Jordan Peele examines the two-faced nature of Hands Across America in his own fantastical way with Us, especially its inherent hypocrisy and two-faced nature.
After watching the TV ad for Hands Across America in 1986 at the start of Us, Adelaide encounters her doppelgänger at a beach carnival in Santa Cruz. Decades later, she encounters the doppelgänger again, but this time her look-alike has assumed the name “Red” and leads an invasion from a society of underground-dwelling clones with telepathic connections to their counterparts. Wild, right?
The ethos of Red’s revolution is a hyper-violent twist on Hands Across America. Later in the film, we see that Red hung her Hands Across America t-shirt on the wall as an icon of their movement. The mission of each “Tether” was to kill their surface-dwelling counterpart (or just any other humans they could find) and then form a hand-in-hand chain across America. It’s tough to discern why Red planned it this way until the final twist of the film: The original Red swapped with Adelaide in 1986, so the adult Adelaide is actually “the bad guy.”
One of the last memories young Adelaide had from her above-ground “human” life was probably watching that Hands Across America commercial, so she spent the rest of her subterranean existence planning a revolution that was an ironic and violent with the total opposite aim.
Jordan Peele himself was 7 years old when Hands Across America happened — around the same age as young Adelaide — so you can imagine a young Peele’s fascination with the event at the time as he watched the same commercial from his living room. Peele’s confirmed as much an interview with Vanity Fair.
“Hands Across America was this idea of American optimism and hope, and Ronald Reagan-style-we-can-get-things-done-if-we-just-hold-hands,” he said. “It’s a great gesture — but you can’t actually cure hunger and all that.”
Peele recounted that despite the feel-good nature of the event, it occurred during a tumultuous time in America — and in Peele’s own childhood.

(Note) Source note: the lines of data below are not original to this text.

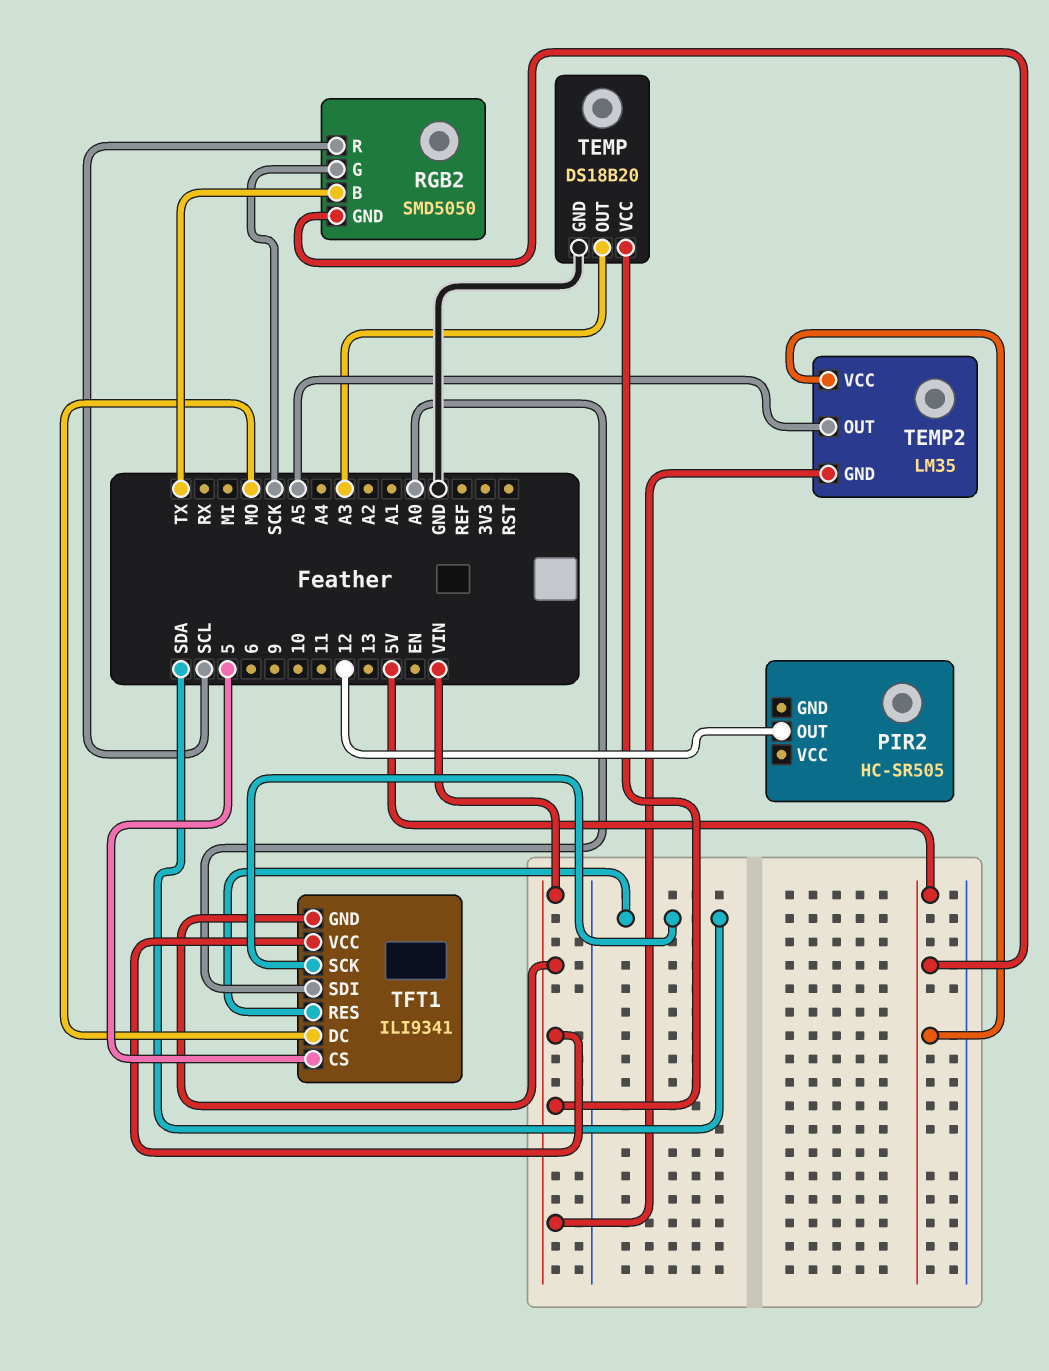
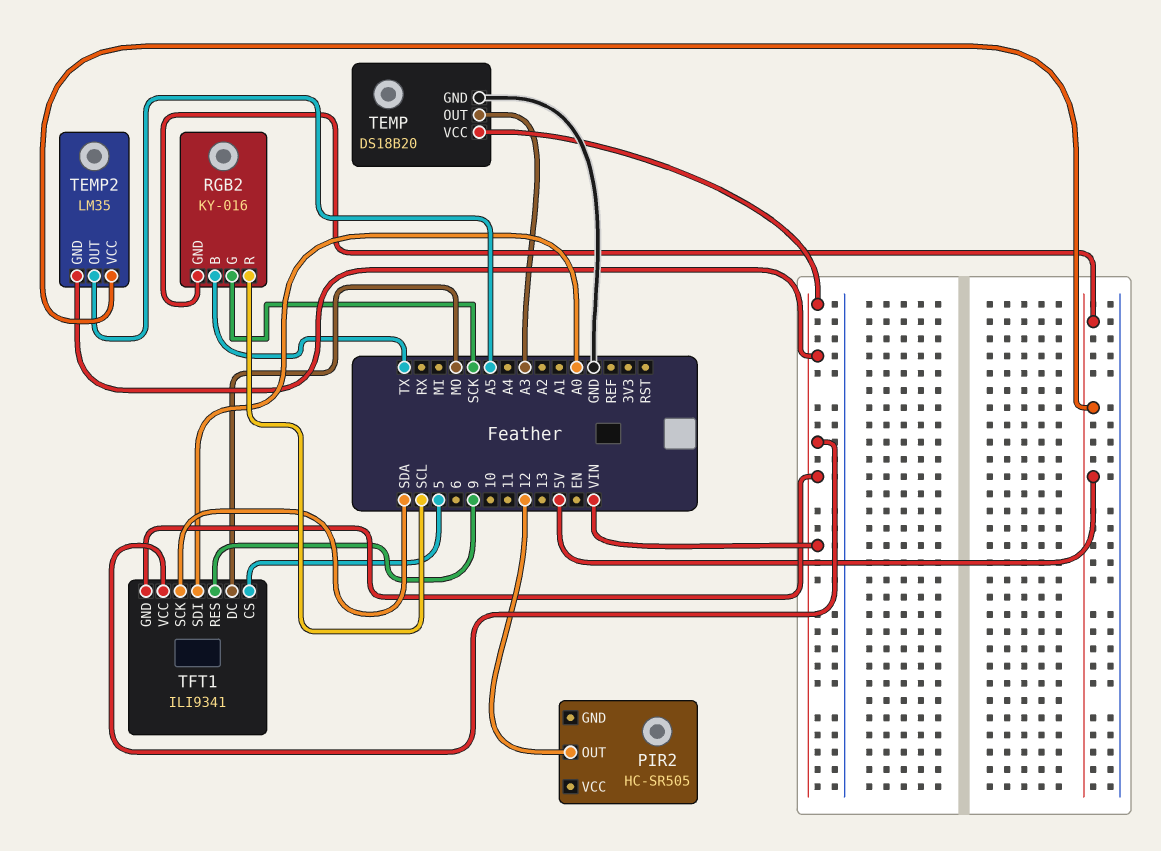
RGB2: SMD5050 -> KY-016
TFT1 pin RES: SDA -> 9

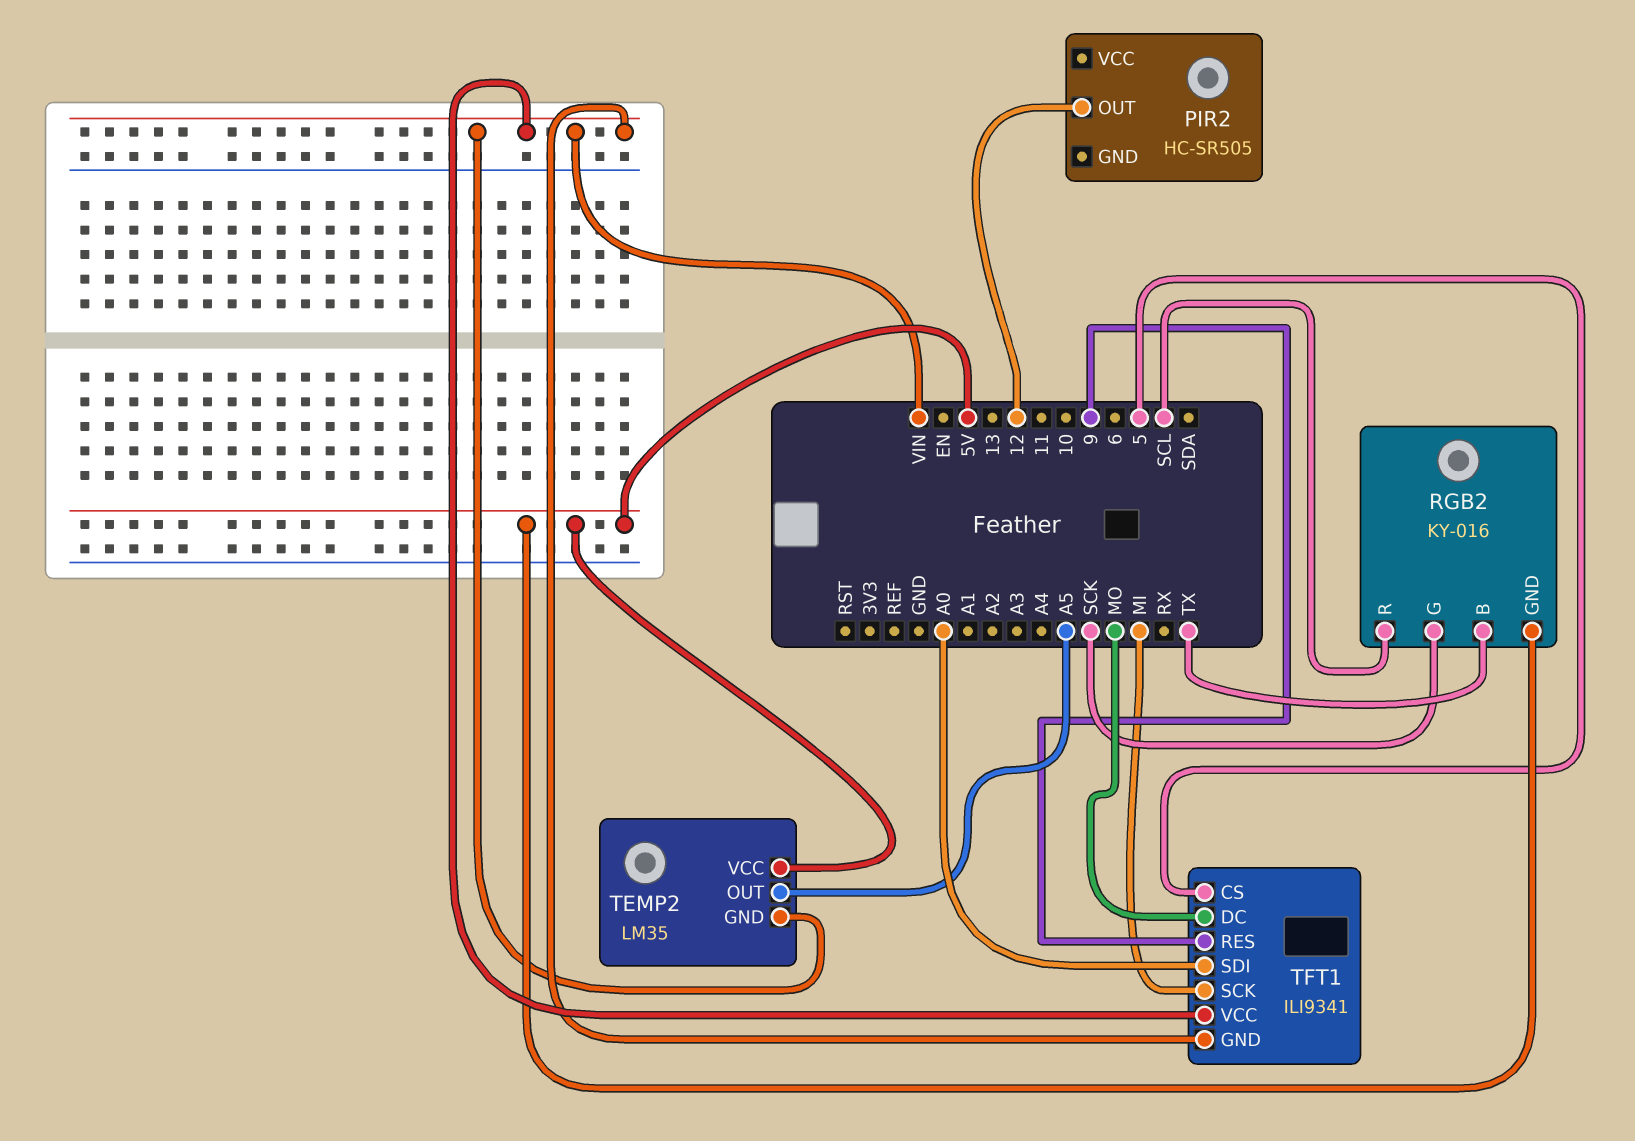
TEMP: DS18B20 -> none
TEMP pin GND: GND -> none
TEMP pin OUT: A3 -> none
TEMP pin VCC: VIN -> none
TFT1 pin SCK: SDA -> MI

“That was when I was afraid of horror movies,” he said. “That’s when the Challenger disaster happened. There are several ‘80s images that conjure up a feeling of both bliss and innocence, and also the darkest of the dark.”
As a publicity stunt, the aim of Hands Across America was to convince people that things were okay, that American society was in a peaceful era of prosperity and joy. The reality couldn’t be further from the truth. Even at the global stage, the Cold War subsisted.
For Adelaide — and Peele by proxy — to use a twisted inversion of Hands Across America to demonstrate American hypocrisy in a film where doppelgängers brutally murder their counterparts is nothing short of brilliant. It’s the ignored repressed U.S. population literally rising from the miserable depths of the Earth to enact their revenge.
Hands Across America is the perfect representation of something that on the surface appears so righteous and patriotic but is ultimately a dark reflection of our capacity to ignore the darker truths.
What could be worse than denying the darker truth behind something that’s only righteous on the surface? In Us we learn the answer: That dark truth emerging from its hole to engage in murder and mayhem.
Us is now in theaters.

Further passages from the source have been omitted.